> **What is being asked**: For the listing below, output exactly the lines from the line with "part: (357, 209) -> (429, 273), moved" up to and including the line with "part: (209, 509) -> (280, 681), size x1.43", and no other lines.

> **Provided information**:
··········

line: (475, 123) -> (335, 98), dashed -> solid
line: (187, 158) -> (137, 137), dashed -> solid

··········

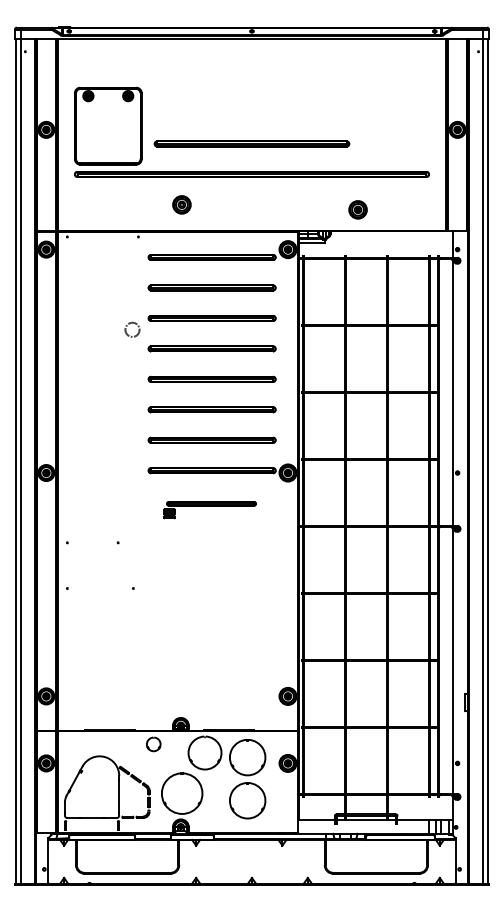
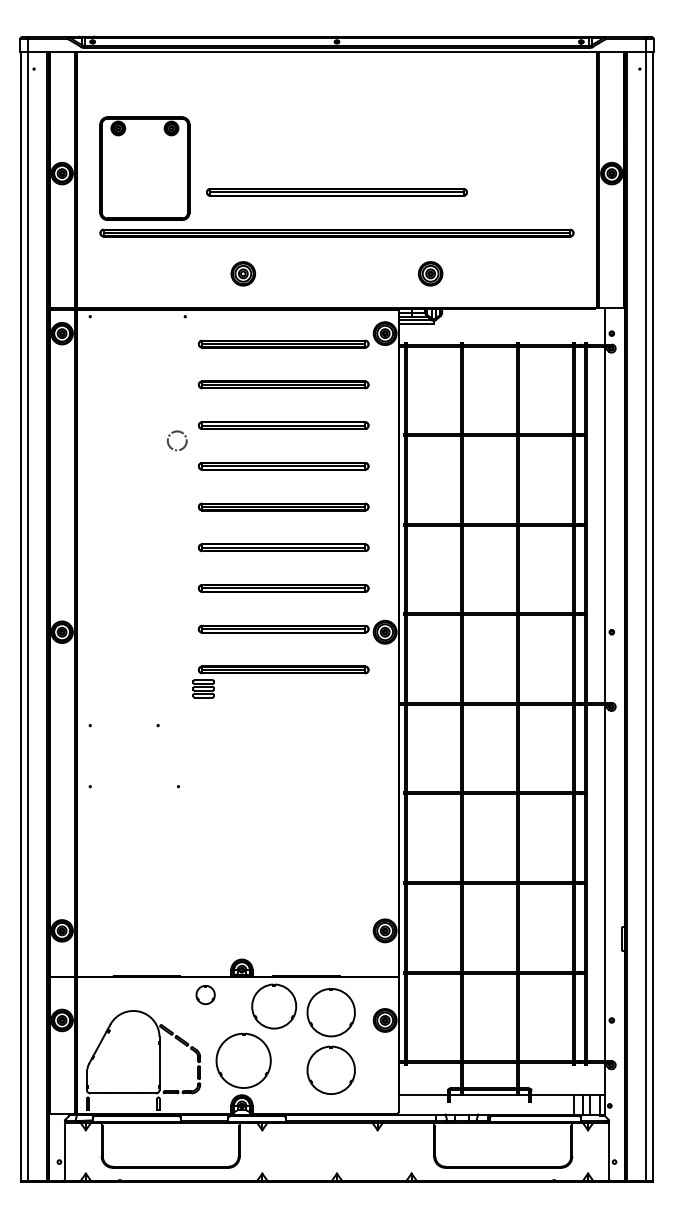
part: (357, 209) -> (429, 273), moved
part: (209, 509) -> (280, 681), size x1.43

··········

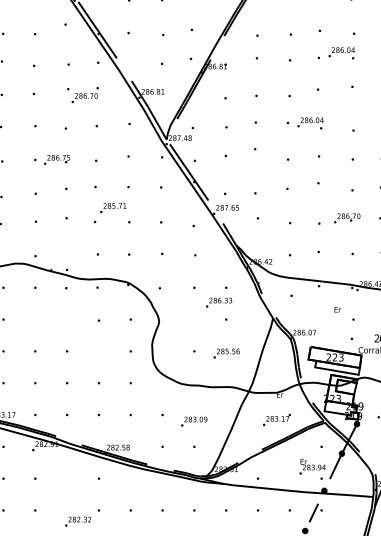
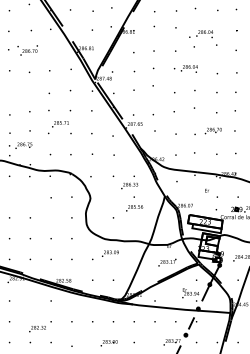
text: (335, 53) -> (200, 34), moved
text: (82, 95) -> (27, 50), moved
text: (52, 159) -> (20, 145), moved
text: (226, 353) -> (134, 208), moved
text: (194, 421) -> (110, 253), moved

··········

> **Result of this task**:
part: (357, 209) -> (429, 273), moved
part: (209, 509) -> (280, 681), size x1.43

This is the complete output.